機本伸司『神様のパズル』

神様のパズル (ハルキ文庫)

神様のパズル (ハルキ文庫)

 2006年5月購入。1年2ヶ月の放置。留年寸前でゼミの話題にもついていけないゆとり大学生の綿貫に、担当教授からある依頼が持ちかけられる。飛び級で進学して来た天才学生・穂瑞沙羅華をゼミに参加させてくれということだ。ゼミは無意味だと参加を渋る穂瑞に対し、綿貫はひとつのテーマを持ちかける。宇宙を作ることができるのか?――このテーマに興味を持った穂瑞はゼミに参加することとなったのだが、綿貫は彼女とともに宇宙が作れることを証明しなければならないこととなった。
 宇宙創成の謎を探るという根源的なテーマを、学生たちの生活を絡めて青春小説仕立てに仕上げた一品。視点をゆとり青年にしてあるため、SF的な議論は割合平易*1である。無味乾燥な研究に没頭する学生たちと、田植えに精を出す老人という対比はベタであるものの、作品のテーマ補強の上ではやむない。また、ひとつ間違うと天才少女と普通の青年が恋をするという目も当てられないセカイ系ストーリーになりがちなところなのだが、そのルートをとらなかったところは正解か。
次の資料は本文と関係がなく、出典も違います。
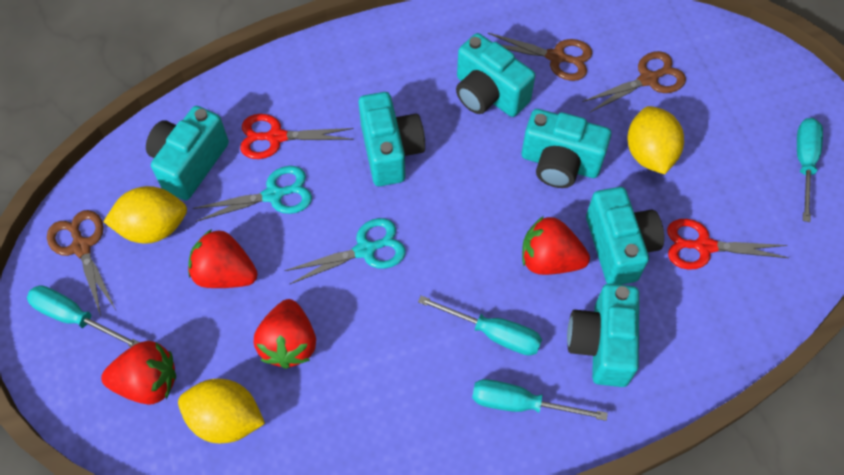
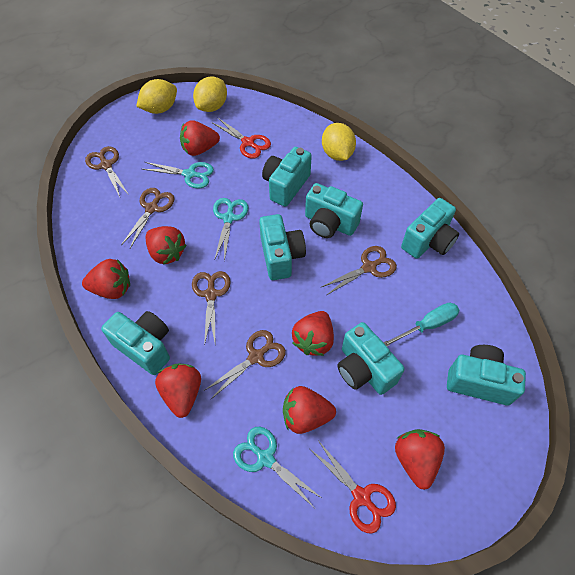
brown scissors: 3 -> 5
red strawberry: 4 -> 7
turquoise camera: 6 -> 7
turquoise scissors: 2 -> 3
turquoise screwdriver: 4 -> 1

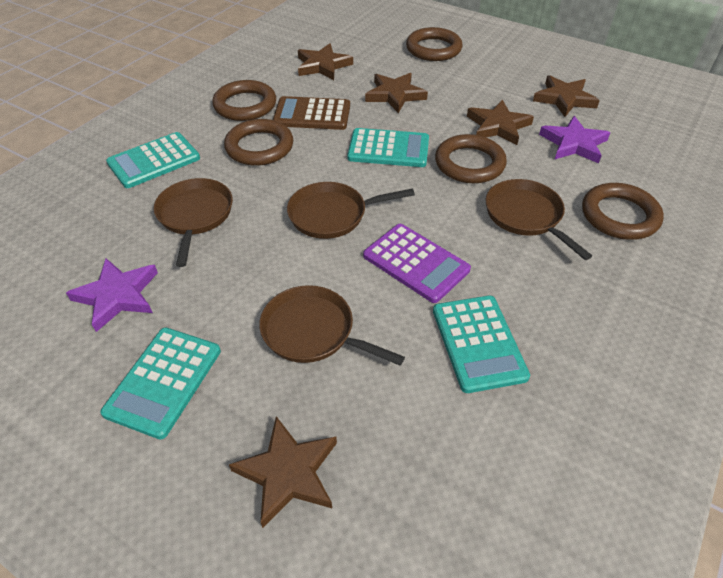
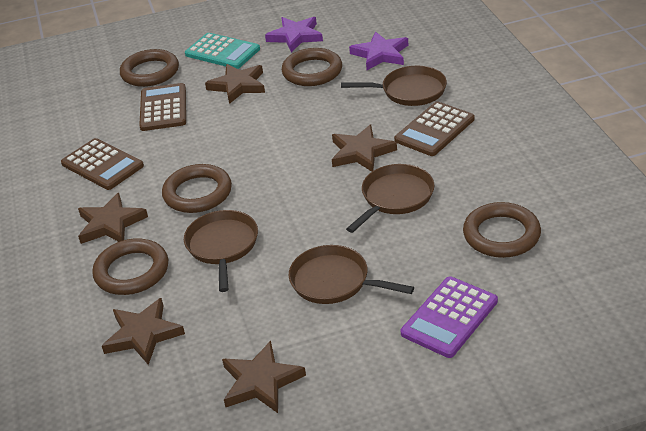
brown calculator: 1 -> 3
turquoise calculator: 4 -> 1

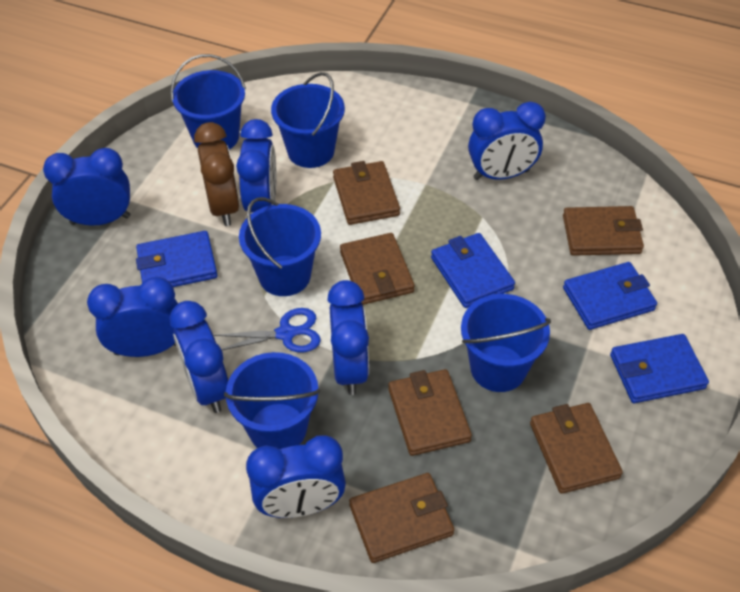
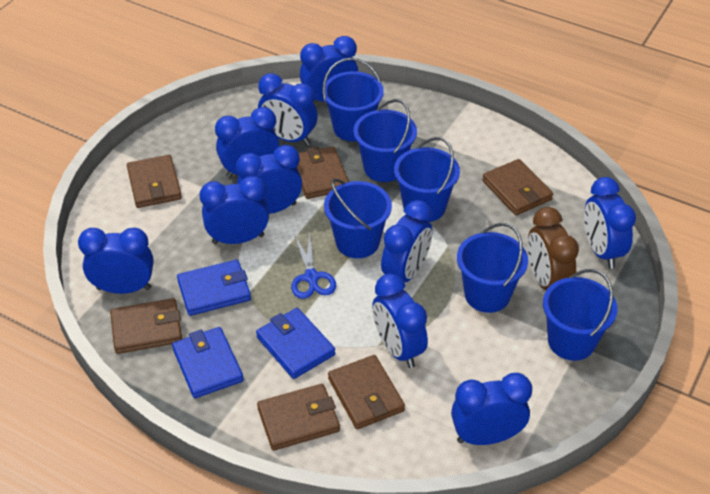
blue bucket: 5 -> 6
blue clock: 7 -> 10
blue wallet: 4 -> 3

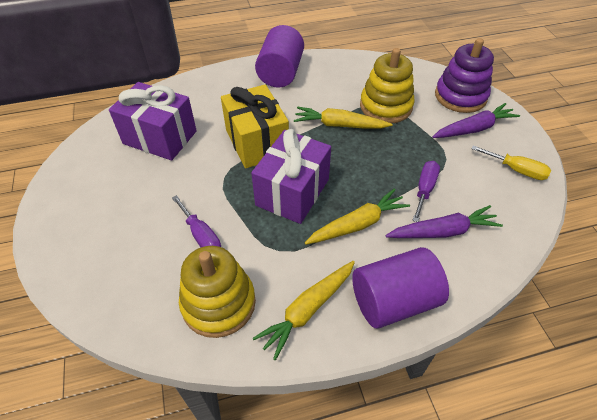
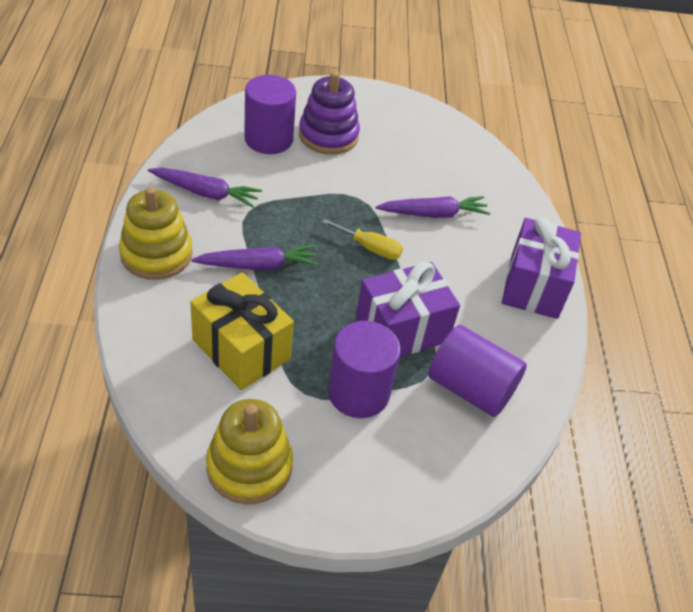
purple carrot: 2 -> 3
purple cylinder: 2 -> 3
purple screwdriver: 2 -> 0
yellow carrot: 3 -> 0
その手の期待をして読んだ読者は大きな肩透かしを食うこととなるので注意。全体的に見て、大きなテーマをディベートという形で読者にとってわかりやすい形で提示し、かつ進行するのでそういった意味で読んでいての安定性はある。ただし視点をごく卑近的にした場合、仲間通しで穂瑞をからかうさいの下劣さが、からかいというには度を越しておりいやな感じを抱かせる。

*1:もっともSF無理解派系超ゆとり読者にはそれでも難解ではないでしょうか。